Me miró con aire de suficiencia.
– ¿Lo ves? -dijo-. Si les retiraron sus poderes arbitrales, quiere decir que los tuvieron. Por tanto, es obvio que formaron parte de la burocracia atur.
– De hecho -dije a modo de disculpa-, la iglesia siempre ha tenido poderes arbitrales en Atur. -Levanté uno de mis dos libros-. Es curioso que hayas traído el Alpura Prolycia Amyr. Yo también lo he traído. El decreto lo publicó la propia iglesia.
– No, no lo publicó la iglesia -dijo Wilem con expresión torva-. Aquí figura como el decreto sesenta y tres del emperador Nalto.
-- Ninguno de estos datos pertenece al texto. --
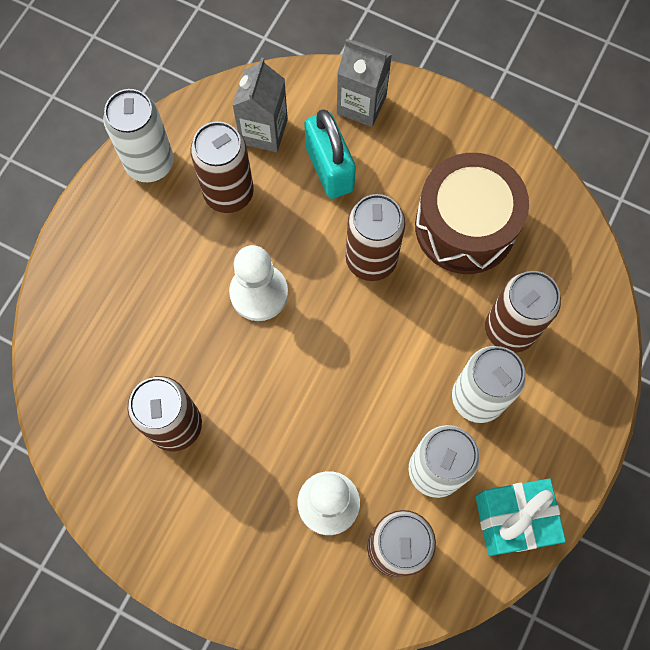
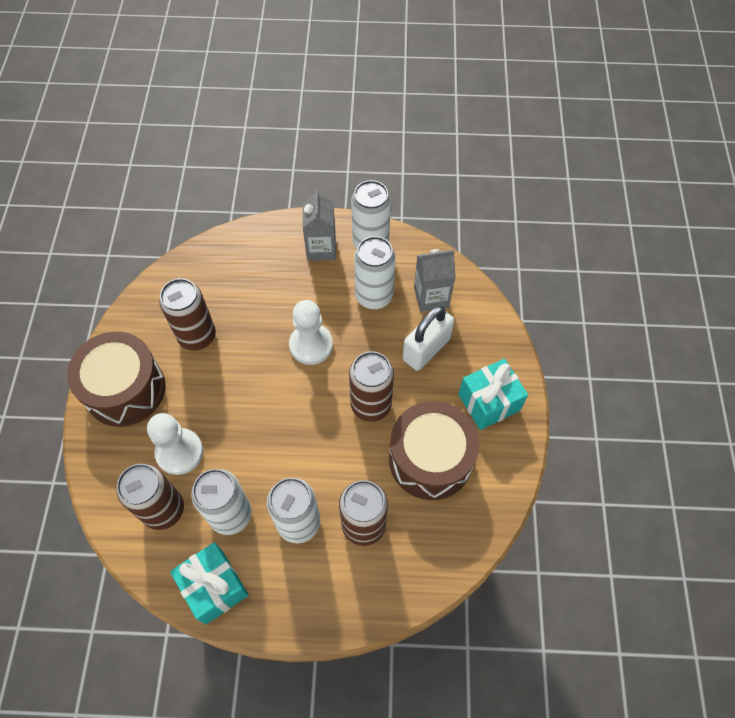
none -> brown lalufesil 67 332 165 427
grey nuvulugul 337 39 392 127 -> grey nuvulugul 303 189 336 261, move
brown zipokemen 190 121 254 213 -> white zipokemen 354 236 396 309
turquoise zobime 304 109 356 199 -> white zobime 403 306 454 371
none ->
Asombrados, comparamos nuestros dos libros y vimos que la información que daban era contradictoria.
– Supongo que eso anula los dos -dijo Sim-. ¿Qué más tenéis, chicos?
– Esto es un Feltemi Reis. Las luces de la Historia -refunfuñó Wilem-. Es definitivo. No creía que fuera a necesitar ninguna prueba más.
– ¿No os inquieta? -Golpeé los dos libros contradictorios con los nudillos-. Estos dos libros no deberían afirmar cosas diferentes.
– Acabamos de ver veinte libros que afirman cosas diferentes -observó Simmon-. ¿Por qué iban a inquietarme dos más?
– El propósito de los itinolitos es especulativo. Es lógico que haya diversidad de opiniones. Pero el Alpura Prolycia Amyr era un decreto abierto. Convirtió a miles de hombres y mujeres poderosos del imperio de Atur en forajidos. Fue una de las razones primordiales de la caída del imperio. No hay ninguna razón para que tenga informaciones que entren en conflicto.
– Pero la Orden lleva más de trescientos años disuelta -razonó Simmon-. Es mucho tiempo, suficiente para que surjan contradicciones.
Negué con la cabeza y hojeé los dos libros.
– Una cosa son las opiniones contrarias, y otra, los hechos contrarios. -Cogí mi libro y lo levanté-. Esto es La caída del imperio, de Greggor el Menor. Es un charlatán y un fanático, pero es el mejor historiador de su época. -Levanté el libro de Wilem-. Feltemi Reis no es exactamente historiador, pero es mucho más erudito que Greggor, y muy escrupuloso con los hechos. -Miré uno y otro libro con el ceño fruncido-. Esto no tiene ningún sentido.
– Pues ¿qué hacemos? -preguntó Sim-. ¿Otro empate? Qué decepción.
– Necesitamos a un juez imparcial -propuso Wilem-. Alguien con más autoridad.
– ¿Con más autoridad que Feltemi Reis? -pregunté-. Dudo que Lorren se moleste en ayudarnos a resolver nuestra apuesta.
Wil negó con la cabeza, se levantó y se alisó la pechera de la camisa con una mano.
– Eso significa que por fin vas a conocer a Títere.
Títere
Lo más importante es ser educado -dijo Simmon en voz baja mientras recorríamos un pasillo estrecho con las paredes forradas de libros. Nuestras lámparas simpáticas lanzaban haces de luz por los estantes y hacían bailar las sombras-. Pero no lo trates con prepotencia. Es un poco… raro, pero no es idiota. Trátalo como tratarías a cualquier otro.
– Pero con educación -dije con sarcasmo, cansado de su letanía de consejos.
– Exactamente -repuso Simmon, muy serio.
– Pero ¿adónde vamos? -pregunté, sobre todo para impedir que Simmon siguiera dándome órdenes.
– A menos tres -contestó Wilem, y empezamos a descender por una larga escalera de piedra. Largos siglos de uso habían gastado la piedra, y los peldaños estaban hundidos como estantes sobrecargados de libros. Las sombras hacían que los escalones parecieran lisos, oscuros y sin cantos, como el lecho de un río seco labrado en la roca.
– ¿Estáis seguros de que lo encontraremos allí?
– Sí -me confirmó Wil-. Creo que no sale mucho de sus habitaciones.